In general, GameFi combines three notions: DeFi, NFT and games built on the blockchain. Therefore, it can be used as a synonym for blockchain games. However, as I mentioned, it didn’t stick with American and European audiences.
Also, a Web3 company called “GameFi” adds fuel to the fire of confusion.
Let’s shed some light on the dilemma of the metaverse: Web3 or Web 3.0?
Although some people consider “Web3” and “Web 3.0” to be interchangeable, they are slightly different things. Web 3.0 is a concept of Semantic Web, provided by Tim Berners-Lee in 2006. This is the next step in the evolution of Internet development where meanings are understood by machines, hence semantics, rather than the structure of the data.
On the other hand, Web3 is a newer concept provided by Gavin Wood, co-founder of Ethereum and creator of . Web3 is one of the possible forms of evolution of Web 3.0, based on the concepts of decentralization and greater data security.
As for the term “metaverse”, it is too broad to be associated only with crypto.
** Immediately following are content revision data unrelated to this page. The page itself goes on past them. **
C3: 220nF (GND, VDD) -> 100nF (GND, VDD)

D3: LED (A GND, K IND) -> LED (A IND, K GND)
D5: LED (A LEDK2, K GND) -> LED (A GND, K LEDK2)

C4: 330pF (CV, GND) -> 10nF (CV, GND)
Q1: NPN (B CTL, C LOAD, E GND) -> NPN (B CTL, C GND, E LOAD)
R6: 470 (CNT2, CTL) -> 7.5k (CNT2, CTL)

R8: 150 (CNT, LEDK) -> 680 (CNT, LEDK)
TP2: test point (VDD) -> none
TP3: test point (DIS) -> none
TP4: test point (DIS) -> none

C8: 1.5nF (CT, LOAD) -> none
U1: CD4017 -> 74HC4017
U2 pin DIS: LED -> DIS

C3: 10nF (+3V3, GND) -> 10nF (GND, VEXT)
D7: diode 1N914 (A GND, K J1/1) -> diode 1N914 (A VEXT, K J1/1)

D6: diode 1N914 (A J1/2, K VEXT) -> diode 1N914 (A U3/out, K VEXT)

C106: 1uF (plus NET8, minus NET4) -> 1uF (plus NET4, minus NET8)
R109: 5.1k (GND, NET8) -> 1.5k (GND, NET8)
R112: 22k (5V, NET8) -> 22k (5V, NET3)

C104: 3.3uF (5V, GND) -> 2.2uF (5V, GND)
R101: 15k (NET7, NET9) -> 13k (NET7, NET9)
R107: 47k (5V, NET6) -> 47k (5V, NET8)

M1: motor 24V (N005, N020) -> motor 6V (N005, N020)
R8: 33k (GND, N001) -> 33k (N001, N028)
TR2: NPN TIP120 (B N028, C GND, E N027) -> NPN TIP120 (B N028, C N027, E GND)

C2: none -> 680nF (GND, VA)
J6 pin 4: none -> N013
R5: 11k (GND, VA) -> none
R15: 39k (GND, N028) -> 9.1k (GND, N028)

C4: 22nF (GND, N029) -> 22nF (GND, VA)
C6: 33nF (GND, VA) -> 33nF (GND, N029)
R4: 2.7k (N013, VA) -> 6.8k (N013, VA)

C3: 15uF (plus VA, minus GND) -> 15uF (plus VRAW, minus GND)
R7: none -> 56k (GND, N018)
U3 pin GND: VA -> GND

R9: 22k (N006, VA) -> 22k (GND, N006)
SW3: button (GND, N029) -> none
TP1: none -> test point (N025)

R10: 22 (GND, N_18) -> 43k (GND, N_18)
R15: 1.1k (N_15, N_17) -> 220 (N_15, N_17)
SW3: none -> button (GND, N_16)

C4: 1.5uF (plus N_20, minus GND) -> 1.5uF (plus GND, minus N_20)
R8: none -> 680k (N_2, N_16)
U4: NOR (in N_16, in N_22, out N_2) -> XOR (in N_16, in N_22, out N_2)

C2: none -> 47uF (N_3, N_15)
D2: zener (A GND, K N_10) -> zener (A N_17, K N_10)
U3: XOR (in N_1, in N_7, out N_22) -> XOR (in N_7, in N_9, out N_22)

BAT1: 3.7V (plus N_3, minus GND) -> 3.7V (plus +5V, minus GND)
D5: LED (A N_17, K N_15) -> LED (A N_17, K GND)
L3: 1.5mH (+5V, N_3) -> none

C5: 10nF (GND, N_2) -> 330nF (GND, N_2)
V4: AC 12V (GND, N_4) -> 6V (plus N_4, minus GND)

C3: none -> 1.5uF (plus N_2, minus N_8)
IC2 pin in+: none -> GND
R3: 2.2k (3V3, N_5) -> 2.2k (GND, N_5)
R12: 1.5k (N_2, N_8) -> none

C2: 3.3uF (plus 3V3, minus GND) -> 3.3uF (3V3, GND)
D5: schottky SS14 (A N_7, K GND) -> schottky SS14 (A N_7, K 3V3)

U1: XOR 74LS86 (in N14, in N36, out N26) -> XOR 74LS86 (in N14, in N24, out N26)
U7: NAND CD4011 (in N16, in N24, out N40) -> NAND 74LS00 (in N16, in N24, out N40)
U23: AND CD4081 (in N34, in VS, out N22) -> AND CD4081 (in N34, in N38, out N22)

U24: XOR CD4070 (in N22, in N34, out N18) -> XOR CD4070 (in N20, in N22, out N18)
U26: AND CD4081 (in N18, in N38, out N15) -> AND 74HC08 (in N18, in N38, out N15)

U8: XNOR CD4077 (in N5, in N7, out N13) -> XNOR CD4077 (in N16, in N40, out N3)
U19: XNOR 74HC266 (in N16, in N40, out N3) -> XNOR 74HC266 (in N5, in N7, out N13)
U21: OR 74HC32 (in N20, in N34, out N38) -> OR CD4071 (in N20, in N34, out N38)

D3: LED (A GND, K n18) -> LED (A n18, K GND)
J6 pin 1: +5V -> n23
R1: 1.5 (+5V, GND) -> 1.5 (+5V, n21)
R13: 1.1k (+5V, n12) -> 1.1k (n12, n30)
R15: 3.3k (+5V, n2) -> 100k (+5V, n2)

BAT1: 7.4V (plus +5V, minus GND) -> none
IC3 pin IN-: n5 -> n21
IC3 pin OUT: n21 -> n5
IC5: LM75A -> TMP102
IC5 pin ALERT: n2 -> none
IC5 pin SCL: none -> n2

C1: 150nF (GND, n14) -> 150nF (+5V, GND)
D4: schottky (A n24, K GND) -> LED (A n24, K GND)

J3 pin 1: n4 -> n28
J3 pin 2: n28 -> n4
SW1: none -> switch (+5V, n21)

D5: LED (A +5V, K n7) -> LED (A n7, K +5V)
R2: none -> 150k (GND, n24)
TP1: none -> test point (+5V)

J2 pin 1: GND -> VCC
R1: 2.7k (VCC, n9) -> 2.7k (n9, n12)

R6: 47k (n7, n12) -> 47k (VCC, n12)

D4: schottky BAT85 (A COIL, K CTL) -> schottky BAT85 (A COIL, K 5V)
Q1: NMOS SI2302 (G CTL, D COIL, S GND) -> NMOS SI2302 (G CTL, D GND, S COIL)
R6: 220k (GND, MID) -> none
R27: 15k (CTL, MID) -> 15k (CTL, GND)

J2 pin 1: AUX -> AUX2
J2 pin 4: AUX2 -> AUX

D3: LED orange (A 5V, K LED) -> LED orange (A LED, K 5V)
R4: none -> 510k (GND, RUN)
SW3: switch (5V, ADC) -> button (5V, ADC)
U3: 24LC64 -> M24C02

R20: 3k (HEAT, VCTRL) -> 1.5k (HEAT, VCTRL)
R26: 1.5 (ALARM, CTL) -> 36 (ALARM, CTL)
In fact, this is one of the iterations of the Internet that includes the use of mixed reality: augmented reality and virtual reality. The concept was widely used in science fiction and only in recent years has it been associated with blockchain and decentralization.
To sum up
- A crypto game is any game that includes crypto in any form: an in-game cryptocurrency or NFT technology. It can be centralized or decentralized.
- A blockchain game is a crypto game that includes some kind of decentralization: nodes, government tokens, etc.
- GameFi is a synonym for blockchain gaming, which is widely used only in Southeast Asian countries.
- Play-to-earn is just a monetization model. It was associated with crypto gaming only in the last couple of years.
- An NFT game is usually an idle game whose main gameplay is focused on collecting NFTs. In most cases, the logic of the game is based on the blockchain.
- Web 3.0 is a concept of the Semantic Web, contributed by Tim Berners-Lee back in the 90s.
- Web3 is one of the possible evolution paths of Web 3.0, based on the concepts of decentralization. It was coined by Gavin Wood in 2014.
- The metaverse is one of the iterations of the internet focused on AR and VR. What used to be called a metaverse in crypto media is a decentralized metaverse.
In the end, I would like to mention that there is no standardized terminology yet. Therefore, different sources may use these terms interchangeably. However, based on semantic derivation, this seems to be the closest differentiation to the correct one.